The University of Nebraska joined the Big Ten Conference in 2011. This meant for the first time NU would regularly play longtime rival Penn State along with other nationally relevant programs including Minnesota, Wisconsin, and Illinois. The Huskers won the Big Ten in their first year of competition but failed to make a regional semifinal for the first time since 1993. Nebraska did not win another Big Ten title until 2016 and failed to make the national semifinals in six straight seasons, the longest stretch for the program in over thirty years. Nebraska's drought ended in 2015 when the Cornhuskers swept former Big 12 rival Texas to win the program's fourth national championship in front of an NCAA-record crowd in Omaha. Mikaela Foecke had nineteen kills in the title game and became the third freshman named the NCAA tournament's Most Outstanding Player. The Cornhuskers spent much of the following season ranked number one in the country and won the program's first conference title since 2011. In the 2016 NCAA Tournament, Nebraska fought off two match points to defeat Penn State in the regional semifinals but fell to Texas in the national semifinals.

Nebraska's 2017 season opened with consecutive losses to Florida and Oregon, but the Cornhuskers finished the regular season with just two more losses, ultimately sharing the Big Ten title with Penn State. NU defeated the top-seeded Nittany Lions in five sets to advance to the national title match, and then beat Florida 3–1 to win the school's fifth national title. The championship match took place in Kansas City in front of an NCAA-record crowd of 18,516. Outside hitter Mikaela Foecke was again named the tournament's Most Outstanding Player, making her one of four players to win the honor more than once. NU made a program-record fourth straight trip to the national semifinals in 2018, but fell to Stanford in a five-set national title match.

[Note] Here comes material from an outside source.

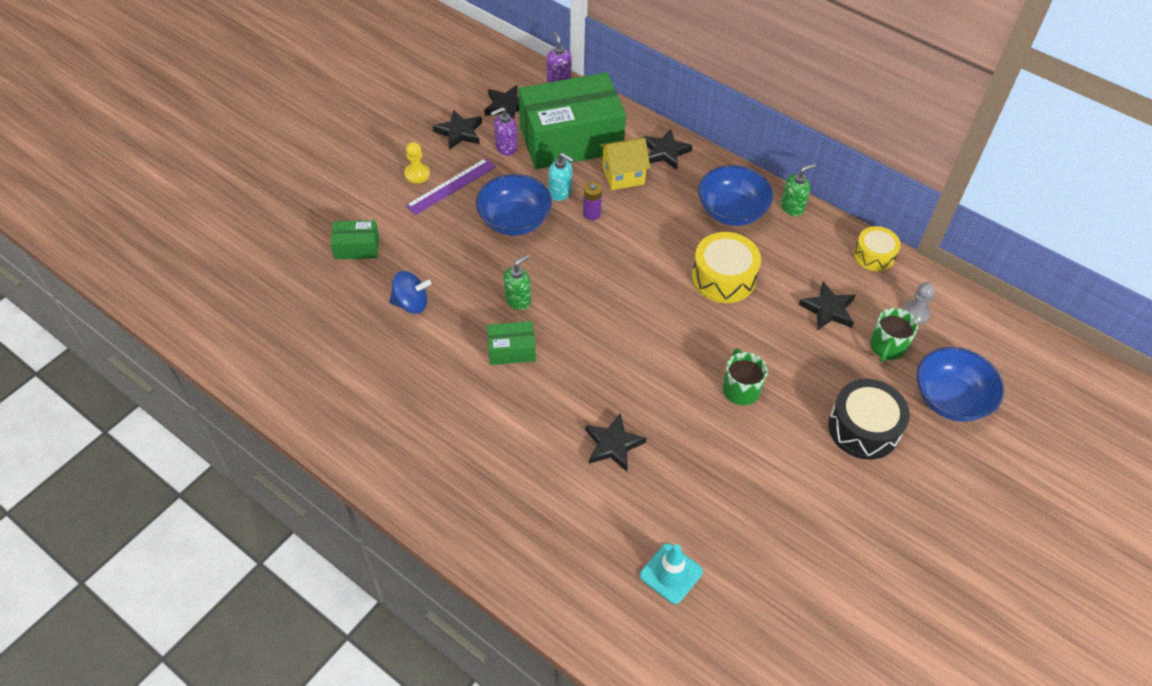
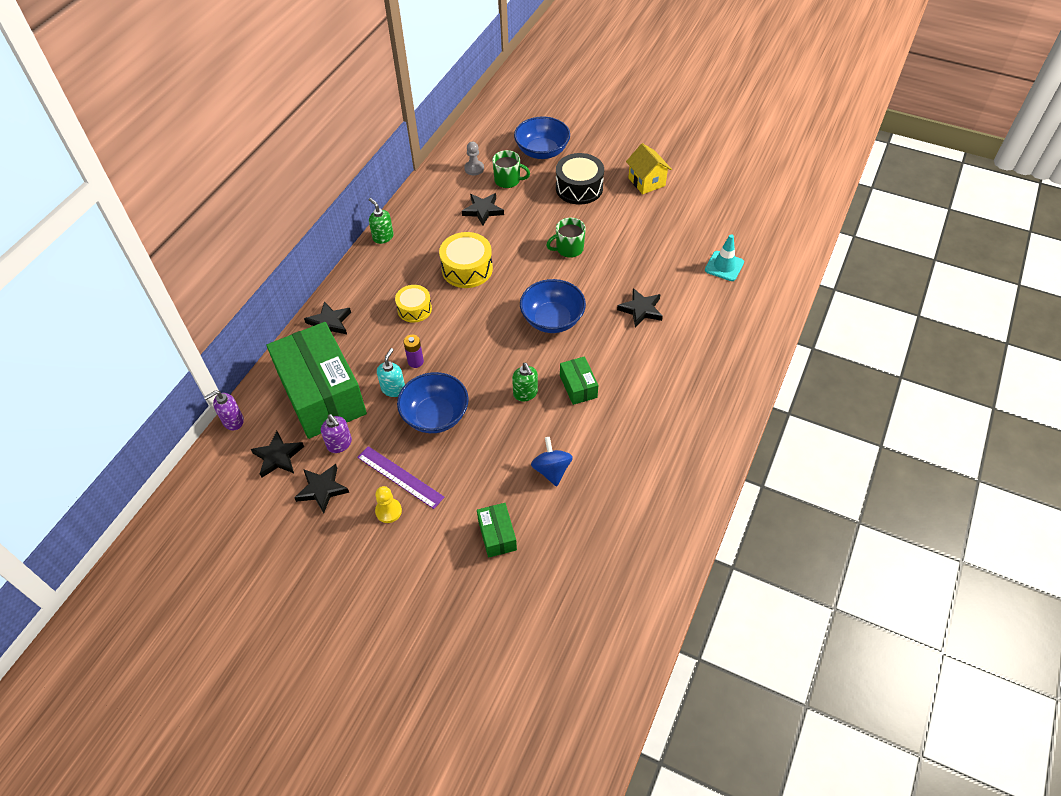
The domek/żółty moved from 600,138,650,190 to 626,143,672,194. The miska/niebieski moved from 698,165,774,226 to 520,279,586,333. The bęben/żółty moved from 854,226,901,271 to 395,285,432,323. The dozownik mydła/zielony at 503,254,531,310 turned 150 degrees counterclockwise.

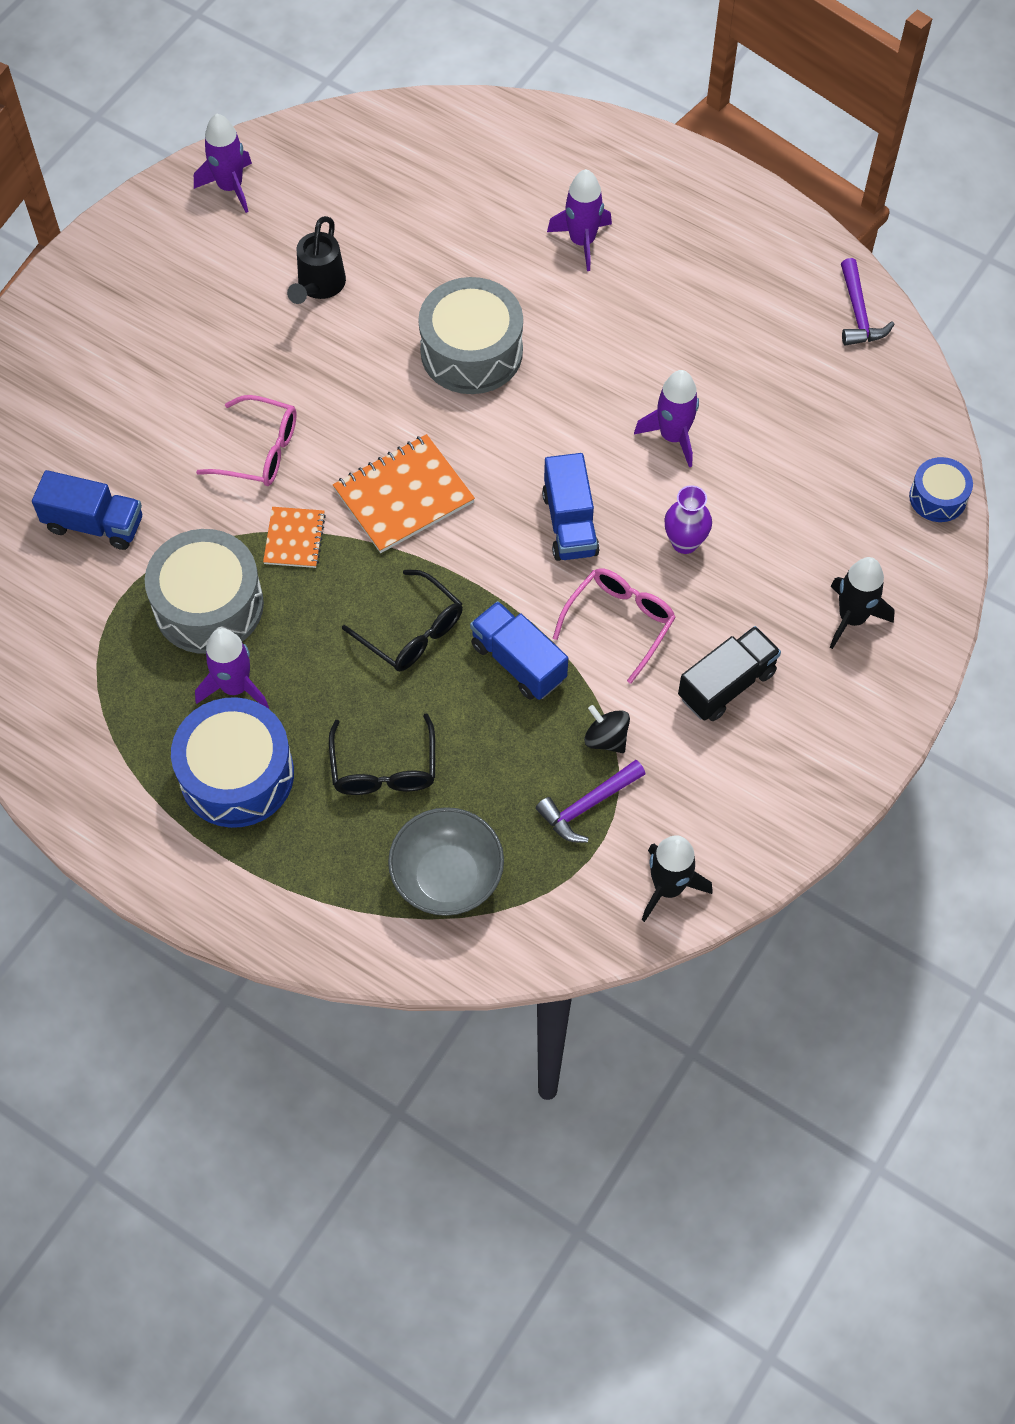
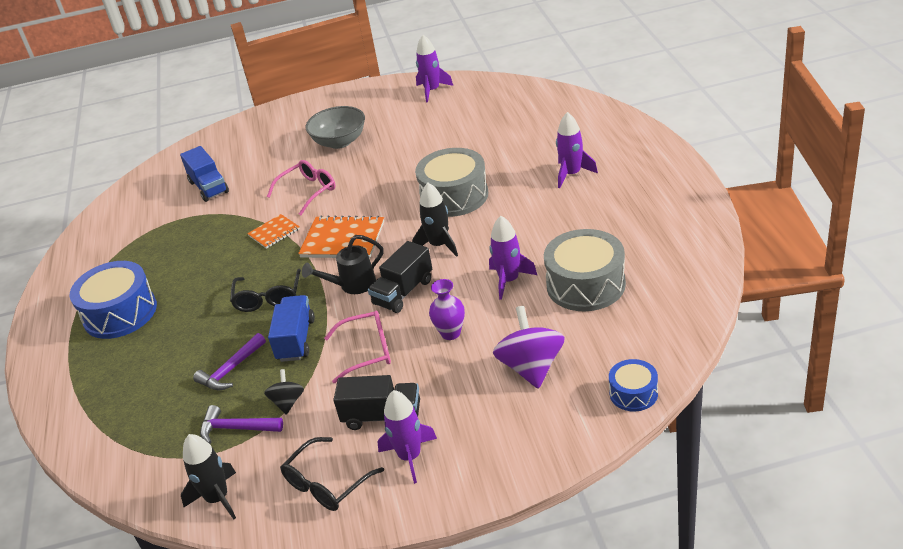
The bączek/fioletowy at 493,306,565,389 appeared. The bęben/szary moved from 145,529,264,654 to 544,229,626,311. The rakieta/fioletowy moved from 195,628,269,709 to 377,390,437,484. The konewka/czarny moved from 287,216,346,304 to 302,235,384,294. The okulary/czarny moved from 329,714,435,795 to 280,437,384,511. The miska/szary moved from 388,807,504,916 to 306,106,365,149. The rakieta/czarny moved from 830,557,894,649 to 412,183,458,257. The młotek/fioletowy moved from 841,258,894,346 to 193,333,266,390. The ciężarówka/niebieski at 542,453,600,561 became the ciężarówka/czarny at 368,241,432,313. The okulary/różowy at 196,395,297,486 turned 105 degrees counterclockwise.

After a pair of regional final losses in 2019 and 2020 (though the 2020 Tournament was held in the spring of 2021), NU defeated No. 2 Texas and No. 3 Pittsburgh in the 2021 Tournament to reach the school's tenth national title match; Nebraska's five-set loss to Wisconsin set a new NCAA volleyball attendance record. Following the season, freshman libero Lexi Rodriguez became the second Cornhusker and first libero to win AVCA National Freshman of the Year.

Coaches

Coaching history

Assistant coaching history

Coaching staff

Venues

Nebraska Coliseum
NU compiled an all-time record of 511–36 at the 4,030-seat Nebraska Coliseum, losing just three home matches in thirty-three seasons of conference play. In 1991, the Cornhuskers played home games at the Bob Devaney Sports Center while the Coliseum was being renovated specifically to host volleyball matches. NU has hosted at least one NCAA Tournament match every year since 1984, including a 52–4 postseason record at the Coliseum. Nebraska established an NCAA record with their 88th consecutive home win in 2009, a streak that ended at ninety when UCLA defeated NU in front of an NCAA regular season-record crowd of 13,870. In 2008, the AVCA's Kathy DeBoer described the Coliseum as "the epicenter of volleyball fandom".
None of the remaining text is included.